MaineHealth Maine Medical Center (MHMMC) pulmonary & critical care (PCC) fellows participate in a a wide range of didactics, lectures and conferences throughout the academic year.
A dynamic schedule of pulmonary & critical care didactics, lectures and conferences
Weekly didactics
The PCC fellowship has a dedicated academic half day model for weekly didactics (currently Tuesday afternoons) with a diverse mix of presentations by fellows, PCC faculty, and guest speakers from other departments. PCC fellows are protected during our weekly fellowship didactics. Weekly didactics are a mix of clinical case presentations, core topic reviews, journal clubs and research presentations. PCC fellows also attend our monthly Pulmonary Grand Rounds and Critical Care Grand Round series.
Fellow boot camp and summer lecture series
All incoming first-year fellows complete a dedicated boot camp during their first month. Fellow boot camp is a structured onboarding experience combining morning didactics with afternoon simulation sessions. Boot camp covers:
- Core procedural skills (airways, central venous access, echocardiography)
- Introductory lectures on advanced critical care topics including shock, ARDS and brain herniation
It is run jointly with medical and surgical critical care fellows, providing an early opportunity to build cross-disciplinary relationships from the very start of training.
During July and August, protected Tuesday afternoon didactic time is used for the summer lecture series — a focused curriculum designed to orient and ground incoming fellows in the core content of pulmonary and critical care medicine. For second- and third-year fellows, the series offers a valuable opportunity to revisit foundational topics with greater clinical experience, consolidate knowledge ahead of board preparation, and engage with content through a more senior lens.
Multidisciplinary conferences
Dedicated weekly and monthly multidisciplinary conferences include cytologgy-pathology rounds, pulmonary-radiology rounds, ILD clinical case conference, pulmonary nodule review conference and thoracic oncology conference. A wide variety of grand rounds, research symposia and other conferences are also scheduled throughout MHMMC and the MaineHealth Institute for Research during the year.

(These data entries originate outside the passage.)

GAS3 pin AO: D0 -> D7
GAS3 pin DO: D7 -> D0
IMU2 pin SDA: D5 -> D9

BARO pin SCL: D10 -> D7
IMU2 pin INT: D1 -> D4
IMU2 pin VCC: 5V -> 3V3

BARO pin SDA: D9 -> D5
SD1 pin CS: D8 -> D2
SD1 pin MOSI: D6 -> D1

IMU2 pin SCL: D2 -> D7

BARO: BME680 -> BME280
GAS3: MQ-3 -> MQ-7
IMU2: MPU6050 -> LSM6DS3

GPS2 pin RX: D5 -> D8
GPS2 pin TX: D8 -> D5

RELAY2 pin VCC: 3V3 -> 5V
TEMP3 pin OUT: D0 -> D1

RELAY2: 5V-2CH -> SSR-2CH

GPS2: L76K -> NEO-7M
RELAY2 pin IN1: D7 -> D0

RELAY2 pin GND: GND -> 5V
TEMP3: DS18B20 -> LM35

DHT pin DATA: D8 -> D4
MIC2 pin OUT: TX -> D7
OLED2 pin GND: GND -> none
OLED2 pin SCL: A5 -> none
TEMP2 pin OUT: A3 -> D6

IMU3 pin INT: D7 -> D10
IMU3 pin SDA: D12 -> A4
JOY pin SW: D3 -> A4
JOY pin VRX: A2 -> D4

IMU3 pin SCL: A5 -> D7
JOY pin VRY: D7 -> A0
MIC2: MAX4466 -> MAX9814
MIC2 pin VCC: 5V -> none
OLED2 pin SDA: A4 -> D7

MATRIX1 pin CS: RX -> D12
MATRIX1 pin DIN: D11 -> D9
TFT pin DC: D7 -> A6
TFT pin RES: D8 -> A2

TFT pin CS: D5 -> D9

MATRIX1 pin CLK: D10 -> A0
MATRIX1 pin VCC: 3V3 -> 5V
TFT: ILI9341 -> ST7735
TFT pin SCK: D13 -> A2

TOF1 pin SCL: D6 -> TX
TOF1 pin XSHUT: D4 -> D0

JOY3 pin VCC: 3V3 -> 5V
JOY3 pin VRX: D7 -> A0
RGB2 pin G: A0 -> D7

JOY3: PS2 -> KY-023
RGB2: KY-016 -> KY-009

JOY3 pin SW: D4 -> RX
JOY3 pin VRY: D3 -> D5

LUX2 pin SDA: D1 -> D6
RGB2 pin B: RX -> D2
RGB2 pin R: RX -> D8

Annual regional conferences include:
- Kjeldgaard Symposium
- Paul M. Cox, M.D. Memorial Mud Season Conference
- Northern New England Pulmonary & Critical Care Medicine Fellows' Conference
- Northern New England Cystic Fibrosis Consortium
Conference examples
Review of cytology/pathologic specimens from clinical services as well as a predetermined pulmonary pathology curriculum. Teaching faculty from the Department of Pathology lead the instructional program.
Chest radiology is a monthly conference with PCC and radiology devoted to review of interesting films/cases, provide interpretation and basic differential and discuss diagnostic maneuvers/outcomes.
Clinical cases are presented in clinical-pathological review at each weekly conference, selected from the inpatient pulmonary consultation, outpatient or critical care services. Teaching is case-based with a thorough review of the pertinent medical literature to address a specific diagnostic or therapeutic issue. Subjects include pulmonary pathology, physiology, disease syndromes, disease diagnosis and management, equipment or techniques. Fellows prepare a brief (3-10 references) annotated bibliography for each conference.
Attending physicians and fellows present challenging diagnostic and therapeutic cases for discussion and medical literature review.
A structured curriculum of pulmonary and critical care medicine topics presented on a three-year cycle. Topics are based on ACGME requirements. Fellows, PCC attendings, and outside speakers present these lectures. The emphasis of this series is on basic science (cell and molecular biology or physiology).
Journal review is devoted to developing skills in critically assessing the medical literature. Articles from the current literature are selected each month that illustrates emerging trends in disease management or a particular issue pertaining to study design, statistics or epidemiology.
This weekly multidisciplinary conference includes the specialties of pulmonary medicine, thoracic surgery, medical oncology, radiation oncology, radiology and pathology. Sponsored by the Department of Oncology Information Services, the format is the presentation of cases and prospective discussion of patient management. Clinical follow-up of prior cases are included. Data from the MaineHealth Maine Medical Center lung cancer database is reviewed.